- Original author: Ericsson
- Initial release: September 2014; 11 years ago
- Preview release: 0.3.0 / 25 April 2015; 10 years ago
- Repository: github.com/EricssonResearch/openwebrtc ;
- Written in: C, JavaScript
- Operating system: iOS, OS X, Linux, Android
- Standard: WebRTC
- License: BSD (free software)
- Website: github.com/EricssonResearch/openwebrtc

= OpenWebRTC =

OpenWebRTC (OWR) is a free software stack that implements the WebRTC standard, a set of protocols and application programming interfaces defined by the World Wide Web Consortium (W3C) and the Internet Engineering Task Force (IETF). It is an alternative to the reference implementation that is based on software from Global IP Solutions (GIPS).

It is published under the terms of the Simplified (2-clause) BSD license and officially supports iOS, Linux, OS X, and Android operating systems. It is meant to also work outside web browsers, e.g. to power native mobile apps.

It is mostly written in C and based largely on the multimedia framework GStreamer and a number of other, smaller external libraries. It officially supports both VP8 and H.264 as video formats. For H.264 it uses OpenH264 to which Cisco pays the patent licensing bills.
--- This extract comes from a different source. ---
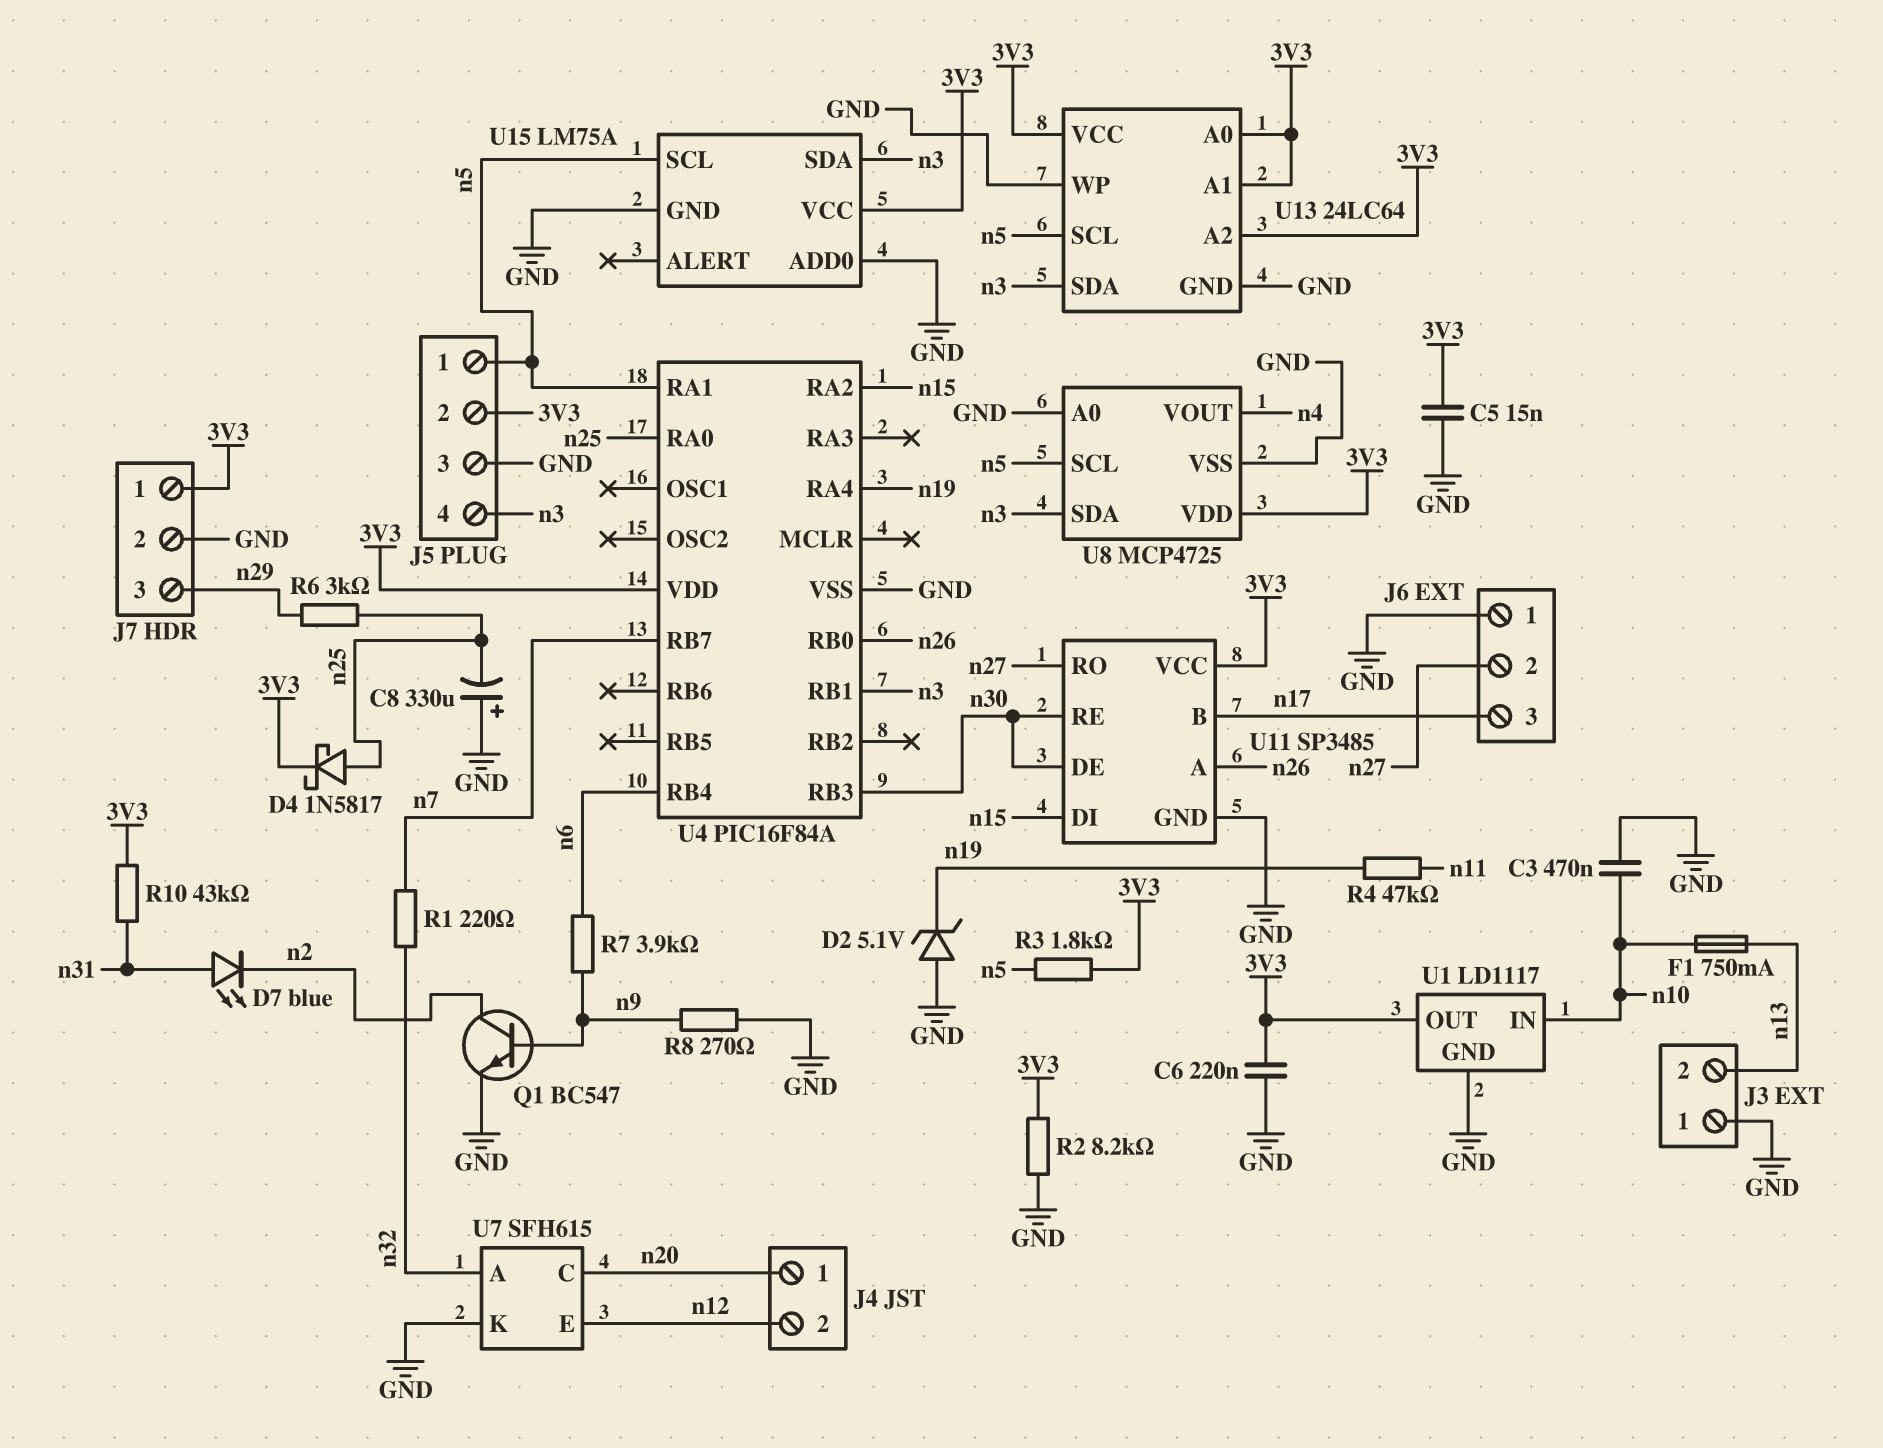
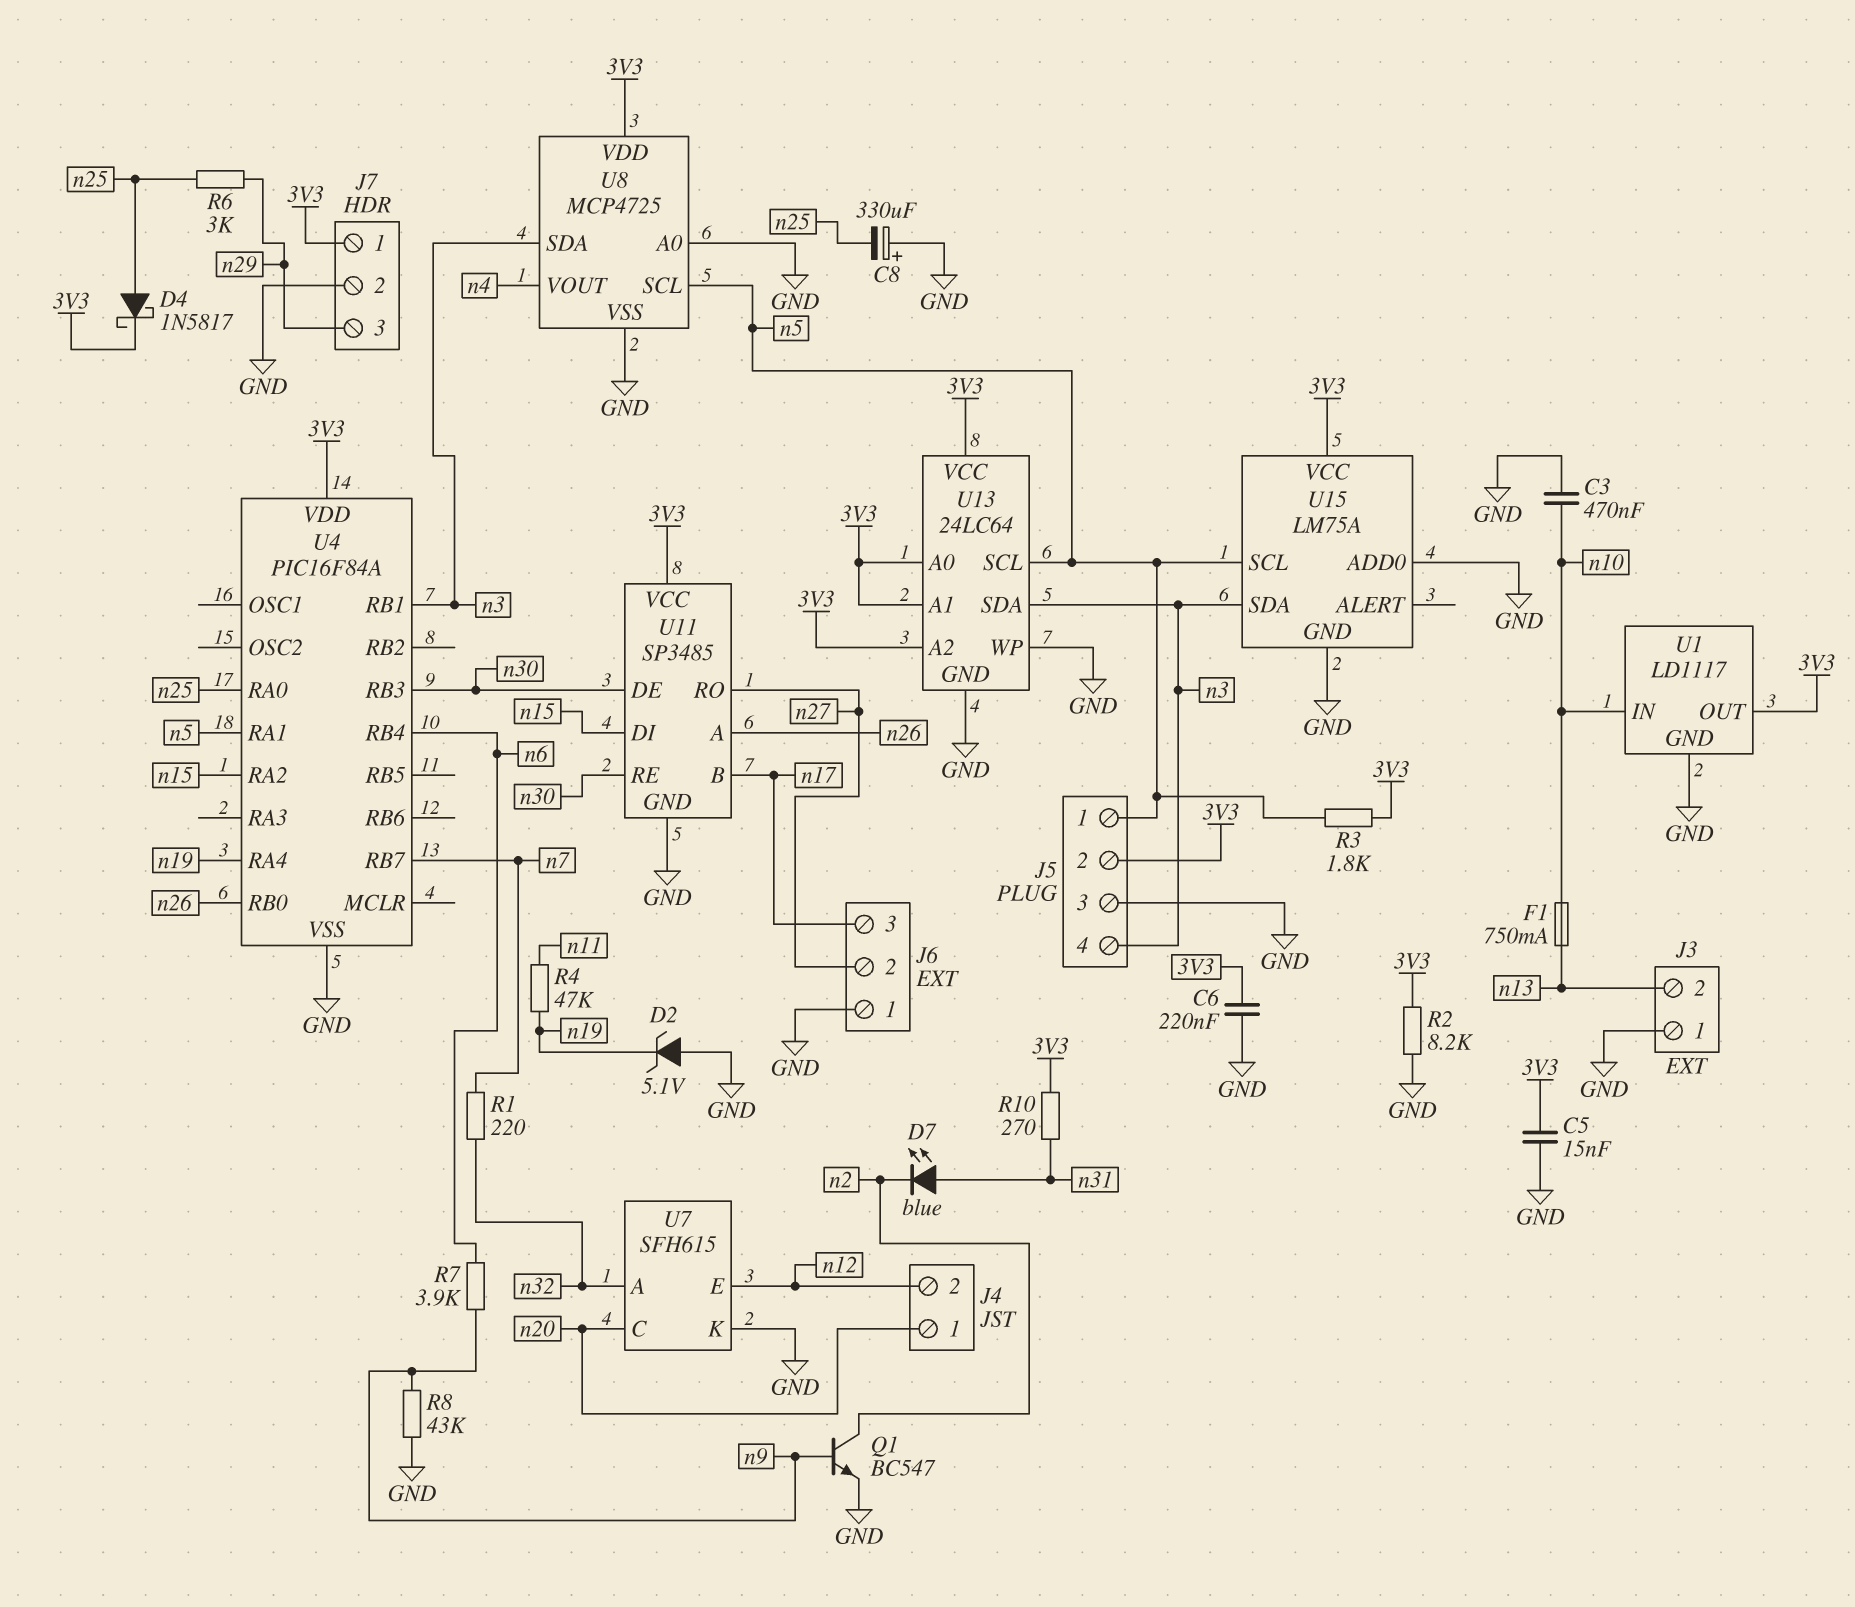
R8: 270 (GND, n9) -> 43k (GND, n9)
R10: 43k (3V3, n31) -> 270 (3V3, n31)

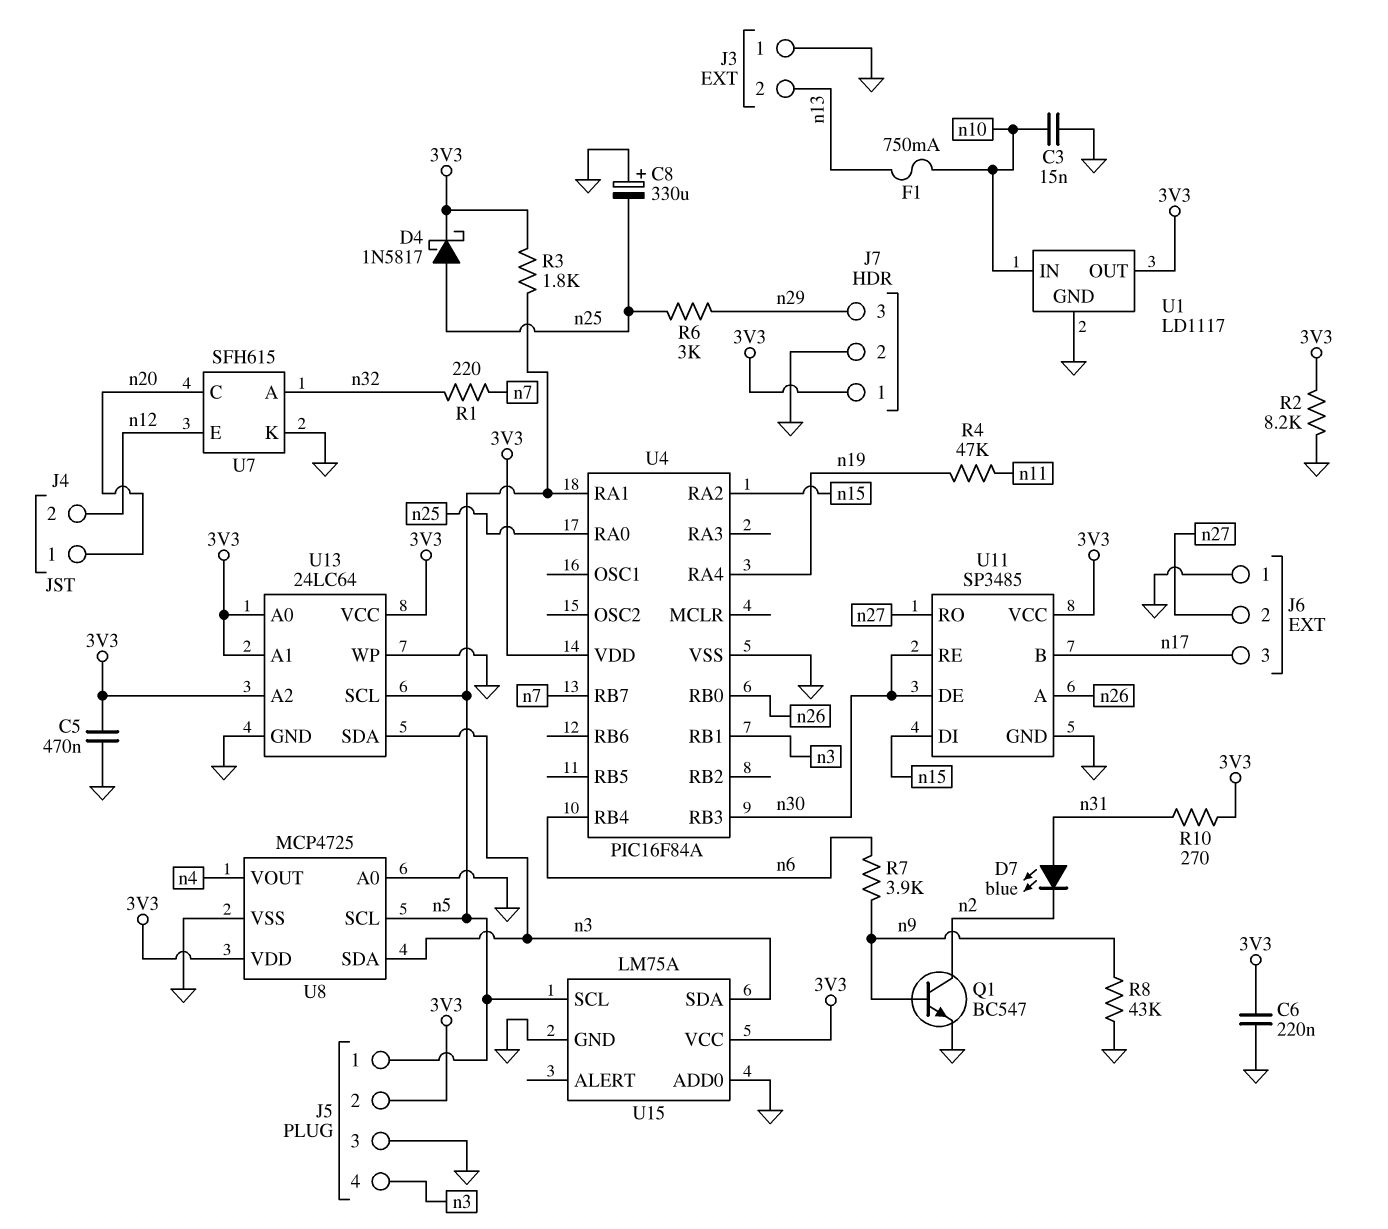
C3: 470nF (GND, n10) -> 15nF (GND, n10)
C5: 15nF (3V3, GND) -> 470nF (3V3, GND)
D2: zener 5.1V (A GND, K n19) -> none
Development of OpenWebRTC started at Ericsson Research under the lead of Stefan Ålund. They released it as free software in September 2014, together with the proof-of-concept web browser "Bowser" that is based on the stack. Among other things, this initial version didn't support data channels yet and was said to still be less mature than Google's reference implementation.